Proof. We establish correctness in three steps.
Step 1: SCC independence of elimination. Graph elimination (Algorithm 7.2) processes vertices in an order guided by SCC topological sort. Within each SCC, vertices are eliminated in arbitrary order, but vertices in C_i are eliminated before vertices in C_j when i < j in topological order. Critically, when eliminating a vertex v \in C_i, the bypass edges created involve only parents and children of v. Since G^{\text{SCC}} is a DAG, no vertex in an earlier SCC C_j (j < i) is a child of v, so the elimination of v does not modify edges within C_j. This means the elimination of vertices within C_i depends only on:
- The initial edge weights within C_i,
- The edge weights from upstream vertices (in earlier SCCs) to vertices in C_i,
- The edge targets to downstream vertices (in later SCCs).
These are precisely the edges present in the enhanced subgraph G_i^+ (Definition 15.1).
Step 2: SCC-local trace captures local elimination. By Theorem 13.1, the SCC-local trace \mathcal{T}_i recorded on G_i^+ produces correct vertex scalars and edge probabilities for all vertices in G_i^+ when evaluated with \boldsymbol{\theta}. In particular, for the internal vertices C_i, the vertex scalars and edge probabilities match those that would be produced by eliminating C_i’s vertices within the full graph G.
Step 3: Stitching preserves correctness. The stitching operation (Definition 15.3) concatenates the operation sequences and remaps indices by adding the offset \Delta. We verify that this preserves evaluation semantics:
Index remapping: Each operation \omega_j^{(i)} in \mathcal{T}_i with operands (a_1, \ldots, a_m) becomes an operation with operands (a_1 + \Delta, \ldots, a_m + \Delta). Since the value array \mathbf{y}^* of the stitched trace is the concatenation of the individual value arrays (with the offset), y^*[a_j + \Delta] = y_i[a_j], so the operation computes the same result.
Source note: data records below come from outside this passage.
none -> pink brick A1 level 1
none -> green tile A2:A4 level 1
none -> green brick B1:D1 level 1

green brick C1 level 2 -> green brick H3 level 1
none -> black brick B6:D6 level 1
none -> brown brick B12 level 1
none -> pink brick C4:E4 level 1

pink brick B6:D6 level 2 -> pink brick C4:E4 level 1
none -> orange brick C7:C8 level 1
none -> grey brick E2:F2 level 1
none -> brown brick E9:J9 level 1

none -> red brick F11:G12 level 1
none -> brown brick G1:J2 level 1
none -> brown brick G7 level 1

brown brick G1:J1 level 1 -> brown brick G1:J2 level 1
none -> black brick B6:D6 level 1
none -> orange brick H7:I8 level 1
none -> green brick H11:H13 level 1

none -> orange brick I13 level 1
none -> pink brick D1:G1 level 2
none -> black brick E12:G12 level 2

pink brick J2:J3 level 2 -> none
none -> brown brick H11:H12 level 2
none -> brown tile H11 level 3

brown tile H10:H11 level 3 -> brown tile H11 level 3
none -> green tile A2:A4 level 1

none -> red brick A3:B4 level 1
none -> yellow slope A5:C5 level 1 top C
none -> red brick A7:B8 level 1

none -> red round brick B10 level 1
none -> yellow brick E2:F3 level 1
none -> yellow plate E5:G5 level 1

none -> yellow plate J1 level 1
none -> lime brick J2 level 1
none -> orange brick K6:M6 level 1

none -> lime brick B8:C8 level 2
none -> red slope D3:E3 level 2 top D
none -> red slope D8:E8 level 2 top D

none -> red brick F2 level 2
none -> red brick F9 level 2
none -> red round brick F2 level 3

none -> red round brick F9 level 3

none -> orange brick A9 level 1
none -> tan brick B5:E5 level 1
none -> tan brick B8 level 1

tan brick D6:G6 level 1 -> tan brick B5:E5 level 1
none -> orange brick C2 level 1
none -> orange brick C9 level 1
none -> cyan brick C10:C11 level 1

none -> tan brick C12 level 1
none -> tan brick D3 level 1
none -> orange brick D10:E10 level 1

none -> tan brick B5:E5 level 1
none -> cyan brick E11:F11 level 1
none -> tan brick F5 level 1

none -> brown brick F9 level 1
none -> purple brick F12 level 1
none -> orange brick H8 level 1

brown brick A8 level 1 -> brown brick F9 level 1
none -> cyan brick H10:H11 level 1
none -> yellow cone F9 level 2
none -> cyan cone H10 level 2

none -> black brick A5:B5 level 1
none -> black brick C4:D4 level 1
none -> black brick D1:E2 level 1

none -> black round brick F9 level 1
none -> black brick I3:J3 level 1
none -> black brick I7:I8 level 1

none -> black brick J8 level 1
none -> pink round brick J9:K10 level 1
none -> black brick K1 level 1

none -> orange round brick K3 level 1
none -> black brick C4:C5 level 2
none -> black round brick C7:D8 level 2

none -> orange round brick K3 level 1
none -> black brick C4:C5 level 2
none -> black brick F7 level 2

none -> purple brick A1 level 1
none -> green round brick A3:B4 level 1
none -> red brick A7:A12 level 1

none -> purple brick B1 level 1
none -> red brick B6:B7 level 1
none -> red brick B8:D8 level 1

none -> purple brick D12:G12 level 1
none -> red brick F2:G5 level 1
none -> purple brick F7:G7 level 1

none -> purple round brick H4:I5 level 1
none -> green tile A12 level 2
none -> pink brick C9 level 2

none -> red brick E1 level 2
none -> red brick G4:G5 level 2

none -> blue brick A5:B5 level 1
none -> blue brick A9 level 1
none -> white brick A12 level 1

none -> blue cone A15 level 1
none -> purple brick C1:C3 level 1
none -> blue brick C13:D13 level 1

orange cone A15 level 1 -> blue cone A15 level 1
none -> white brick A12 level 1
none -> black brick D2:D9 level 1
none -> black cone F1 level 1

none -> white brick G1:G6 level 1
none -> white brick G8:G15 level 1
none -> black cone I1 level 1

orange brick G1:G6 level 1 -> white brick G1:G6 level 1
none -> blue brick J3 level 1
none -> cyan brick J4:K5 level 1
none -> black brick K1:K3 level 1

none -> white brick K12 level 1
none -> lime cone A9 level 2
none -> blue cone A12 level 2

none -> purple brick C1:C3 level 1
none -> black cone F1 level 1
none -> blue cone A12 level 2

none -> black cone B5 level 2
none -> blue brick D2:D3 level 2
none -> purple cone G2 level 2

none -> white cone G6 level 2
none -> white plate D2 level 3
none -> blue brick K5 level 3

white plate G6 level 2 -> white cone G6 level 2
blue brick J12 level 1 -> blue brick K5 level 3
Sister vertex merging: When a vertex v appears in both \mathcal{T}_j (upstream) and \mathcal{T}_i (downstream), the stitching keeps the rate from \mathcal{T}_j (which correctly accounts for v’s position in the upstream SCC) and attaches the downstream outgoing edges from \mathcal{T}_i. This is correct because the rate of v is determined by v’s outgoing edges in the full graph, which are the same regardless of which SCC we compute from. The outgoing edges from \mathcal{T}_i capture the edges to vertices in C_i and later SCCs, which are not present in \mathcal{T}_j.
Combining Steps 1–3, the stitched trace evaluation produces the same results as direct trace recording and evaluation on the full graph. \square
Theorem 15.2 (Complexity of SCC-based trace recording) Let G be a phase-type graph with SCCs C_1, \ldots, C_m of sizes n_1, \ldots, n_m (where \sum_i n_i = |V|). Let b_i = |V_i^{\text{up}}| + |V_i^{\text{down}}| be the boundary size of C_i. Then:
- The total trace recording cost is O\!\left(\sum_{i=1}^{m} (n_i + b_i)^3\right), which is at most O(|V|^3) and can be significantly less when SCCs are small.
- With hash-based deduplication, if u unique SCC structures exist among the m components, the recording cost is O\!\left(\sum_{j=1}^{u} (n_j + b_j)^3\right) where each unique structure is recorded only once.
- The stitching cost is O\!\left(\sum_{i=1}^{m} N_i\right) where N_i is the trace length of \mathcal{T}_i.
Proof.
Each SCC-local trace is recorded by applying Algorithm 13.1 to G_i^+, which has n_i + b_i vertices. By Theorem 13.2, this costs O((n_i + b_i)^3). Summing over all SCCs gives the total. Since \sum_i n_i = |V| and b_i \leq |V|, the worst case (one SCC containing all vertices) is O(|V|^3). When SCCs are small (e.g., n_i = O(1)), the total is O(|V|).
Hash-based deduplication uses the content hash from [12] to identify structurally identical enhanced subgraphs. Each unique subgraph is recorded once. If u unique structures exist with sizes (n_j + b_j), the recording cost is \sum_{j=1}^{u} O((n_j + b_j)^3).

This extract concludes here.